Thirty-six hours of non-stop flood control in our basement has given me an appreciation for April Fool's Day. Just when you think you are in control, just when you think you have everything in order and all systems are functioning, just when you think every contingency is anticipated and all the bases are covered, along comes 5 1/2 inches of rain, then another 2 inches of rain and, after about a three day reprieve, another 1 1/2 inches of rain, followed the next day by 2 1/2 inches of rain . . . then what you have, my friends, is April Fool's Day, or to put it more appropriately, April Fool's Day has you.
I confess it, I was so ready for the rains of March to be behind us I found myself wishing for April: Wishing for daffodils and crocus'; Wishing for warm drying days and white wispy clouds; Wishing for budding trees and farming work to begin; Wishing for whatever was over the rainbow that wasn't faintly connected to the miserable slogging of wet/dry vacuums running around the clock trying to suck the musty stench of ground borne water out of our home. I so wished for it, it came . . . and that, I think is one oft overlooked meaning in the day: We so wish to be beyond March, we become fools and wish our life away. Ironically, April arrives whether we are ready for it or not. Wishing March away, simply because of the rains, is comparable to wishing Easter away because of the darkness of the morning: either way, someone will be surprised to learn, it takes one to fully explain the other.

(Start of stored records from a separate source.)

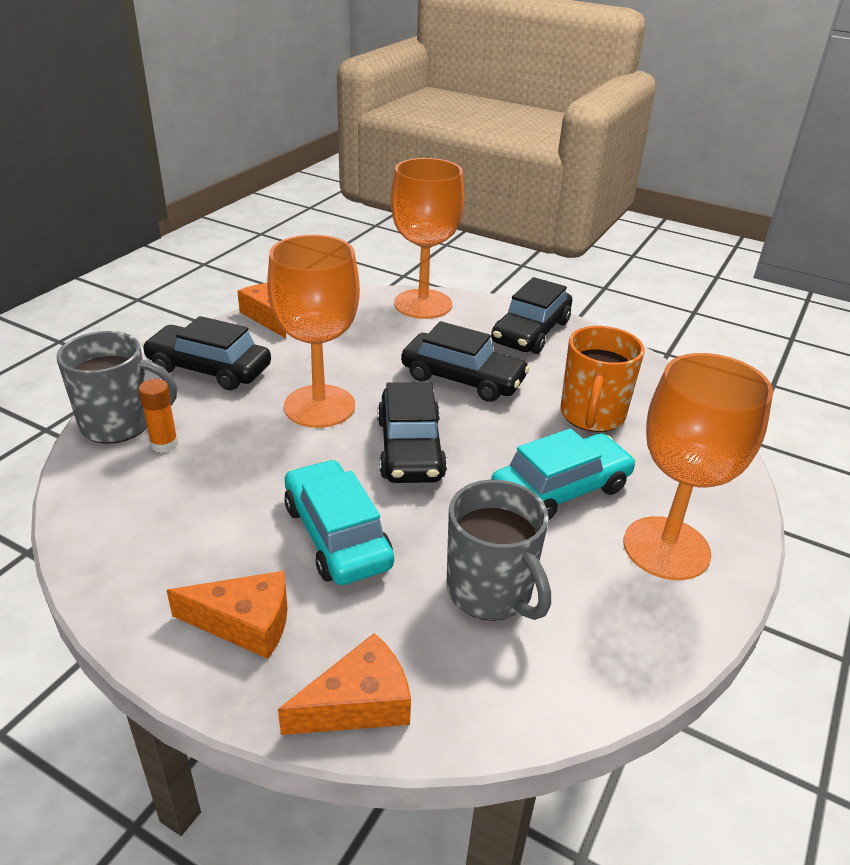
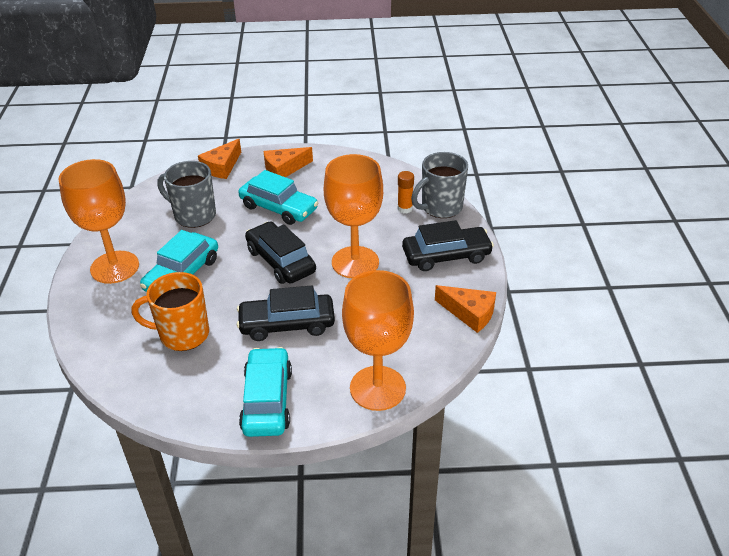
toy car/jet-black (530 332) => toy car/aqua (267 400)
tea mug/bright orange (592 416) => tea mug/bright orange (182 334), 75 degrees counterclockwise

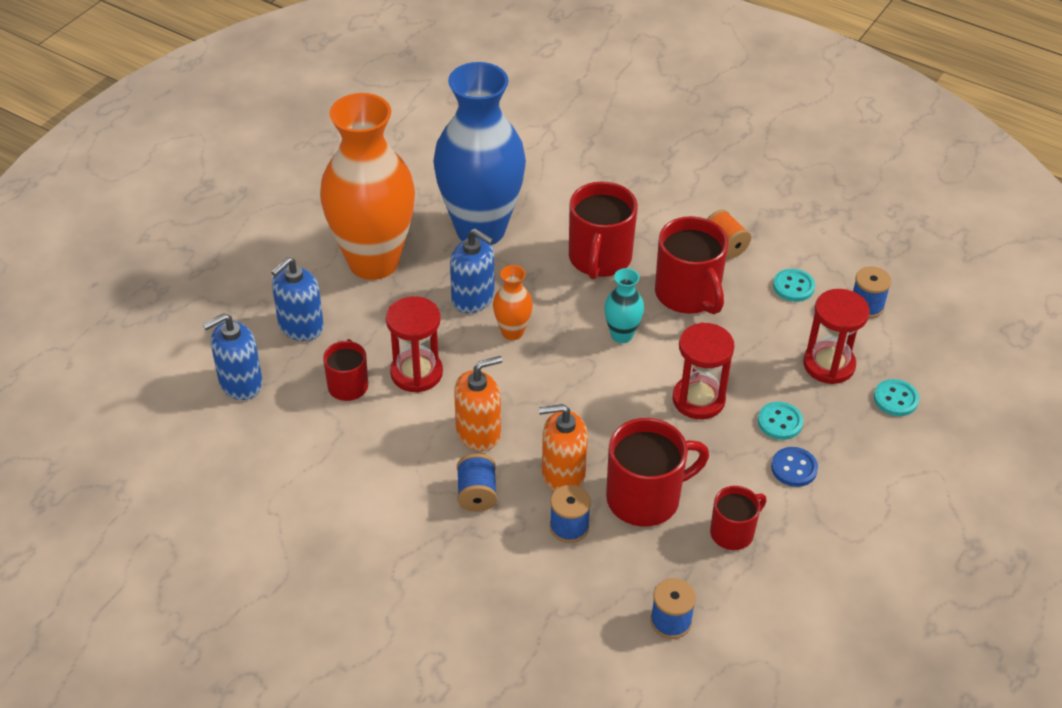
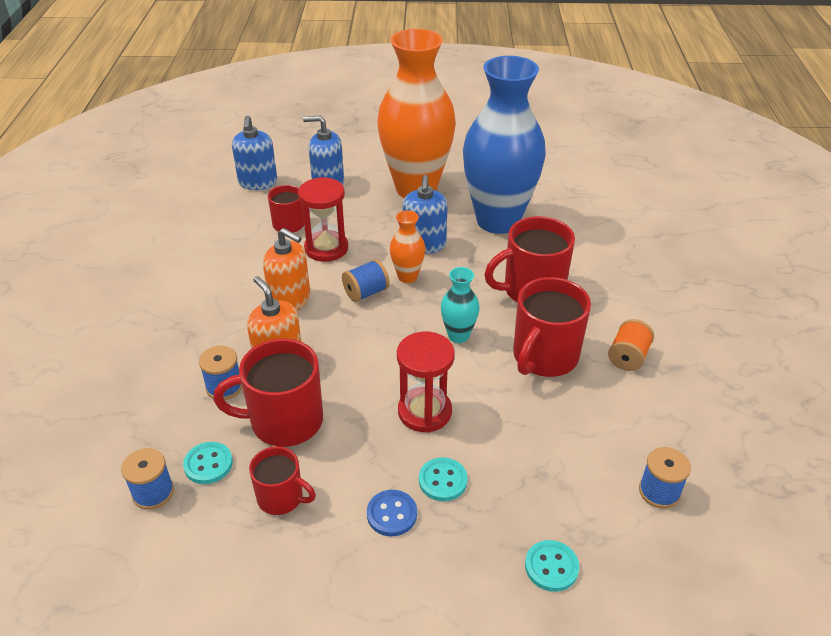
sand timer/red (829 365) => nothing
bobbin/cobalt (477 494) => bobbin/cobalt (366 292), relocated
button/aqua (793 286) => button/aqua (208 464), relocated
soap dispenser/cobalt (240 383) => soap dispenser/cobalt (258 182), 120 degrees counterclockwise
tea mug/red (645 498) => tea mug/red (284 421), 135 degrees clockwise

It takes March rains (and all of the accompanying problems) to set the stage for April wonder, even as it takes the darkness of Saturday night to set the stage for Easter morning majesty. Wishing for one at the expense of the other only diminishes the outcome of both. Unmitigated joy is sacrificed on the altar of the mundane and, as often as not, we end up receiving exactly what we pray for: a 'ho-hum' existence bereft of either rain or resurrection. April Fool's Day has become for me, this year, as much an indictment of my own tiredness of dealing with rain as it is a reminder that, too often, we approach the goodness of God with similarly weary eyes barely able to see the good for all of our 'self' that we put in God's way.
So, I will savor this day, April Fool's Day, and regard it as the gift God intended. Truth be told, God's April Fool's Day joke is on us anyway: I suspect it will rain in April, too. Ah, well, so be it. Maybe with a good night's sleep, the darkness of the pre-Easter season morning will give way to the "Wow!" of a bright new day in Resurrection Joy, as well. I pray so for us all.